There are several techniques for optimizing the neural architecture [1, 2]. Basically, they are: empirical methods, methods based on statistical criteria [1, 2, and others], growing (constructive) [7- 13, and others], decreasing (destructive, pruning) [14- 20, and others] and hybrid methods [21- 24]. Reviews of the growing [3- 5,] and decreasing [6] techniques are also available.
Largely discussed during the last few years [6, 14- 20, and others], mainly with applications in time series prediction, pruning methods lead to compact networks, which show good performance as compared to the starting architecture or to other structures of greater size. Though the resulting configuration is sparsely connected, usually this is not symmetrical. In hardware implementations, or even in software simulations, the designer is sometimes deeply frustrated, due to the lack of symmetry: the weight storage, the programs written for digital signal processors, etc., would benefit from the symmetry of the weight matrices. Many times in circuit theory, symmetry and reciprocity conditions are imposed on circuits. It is clear that a symmetrical neural network structure would be useful. This is the reason why, in the following, we shall make a quantitative comparison of pruning algorithms with symmetry constraints, for feedforward neural networks.
2. Theoretical Approach
A survey in pruning algorithms [6] quotes two broad classes of pruning methods: those which estimate the sensitivity of the error function to the removal of an element and secondly, methods which add terms to the objective function that rewards the network for choosing efficient solutions.

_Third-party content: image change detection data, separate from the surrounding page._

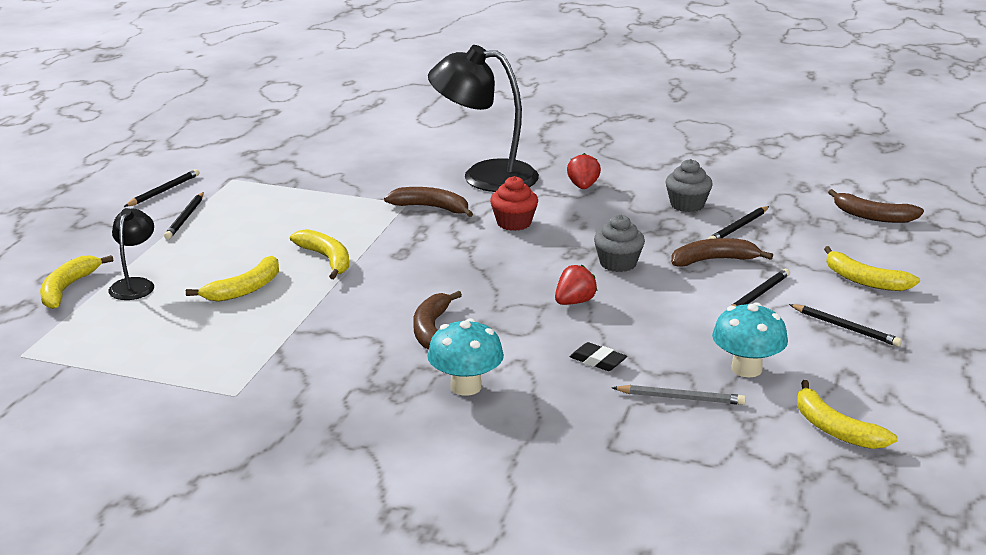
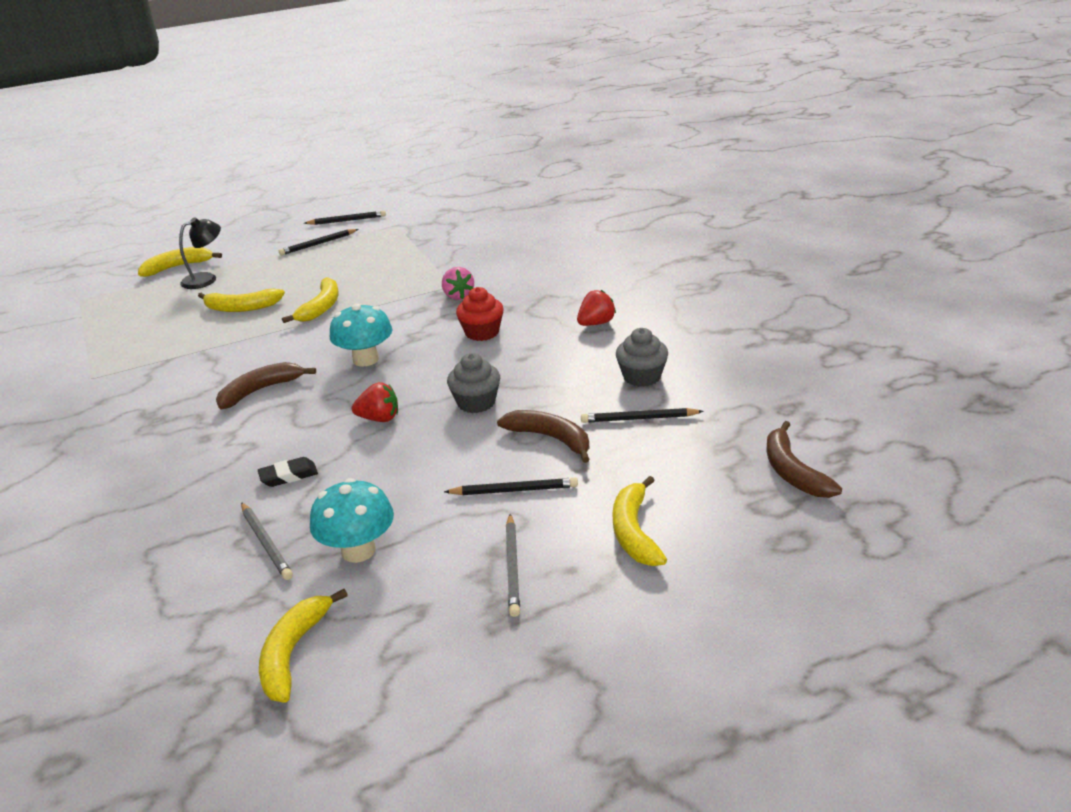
camera: 50 degrees right, 5 degrees up
(431, 208) = (458, 296): brown banana -> pink strawberry
(465, 387) = (185, 445): turquoise mushroom -> turquoise mushroom (366, 359)
(484, 176) = (546, 285): black lamp -> none
(597, 361) = (289, 476): black eraser -> black eraser turned 75 degrees clockwise
(845, 328) = (512, 567): black pencil -> grey pencil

There is some overlap of these two groups, since the objective functions could include sensitivity terms. The destructive algorithms evaluated in the following, belong to the former group, including also symmetry constraints [25- 27].

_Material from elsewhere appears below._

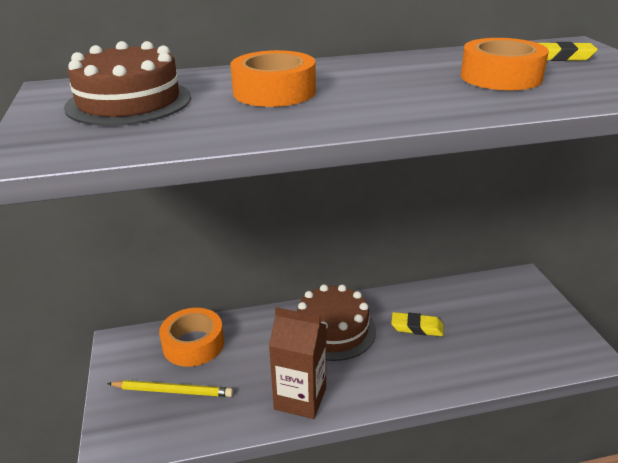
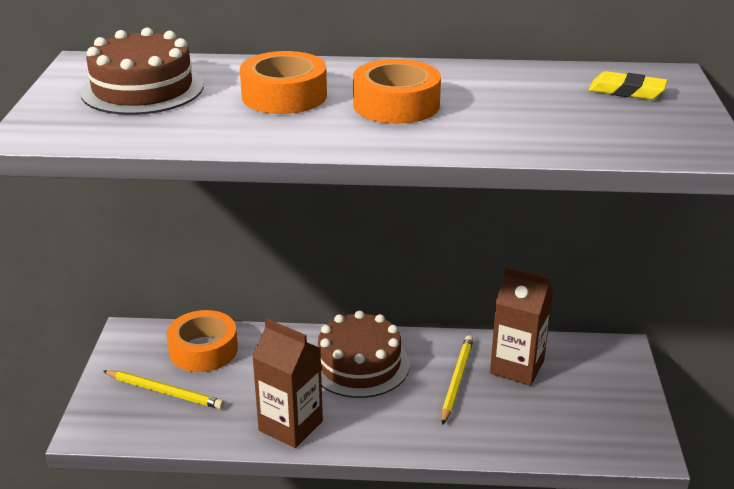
camera: 15 degrees right, 0 degrees up
(417, 327) = (456, 380): yellow eraser -> yellow pencil
(456, 307) = (517, 367): none -> brown carton
(501, 77) = (531, 109): orange tape -> orange tape (396, 105)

2.1 The Optimal Brain Damage Algorithm
In the Optimal Brain Damage Algorithm (OBD) method, the feedforward neural network (FANN) is trained and the weight saliencies are calculated. The weights with the lowest saliencies are eliminated and finally, the network is retrained.
The weight's saliency is defined as the change in the training error when the weight is eliminated and the remaining weights are retrained to the new minimum [17, 18]. Basically, the saliency is approximated by the second derivative of the cost function w.r.t. the weight.
The OBD technique was applied to pruning FANNs in contiguity problems, time series prediction, etc. [17, 18].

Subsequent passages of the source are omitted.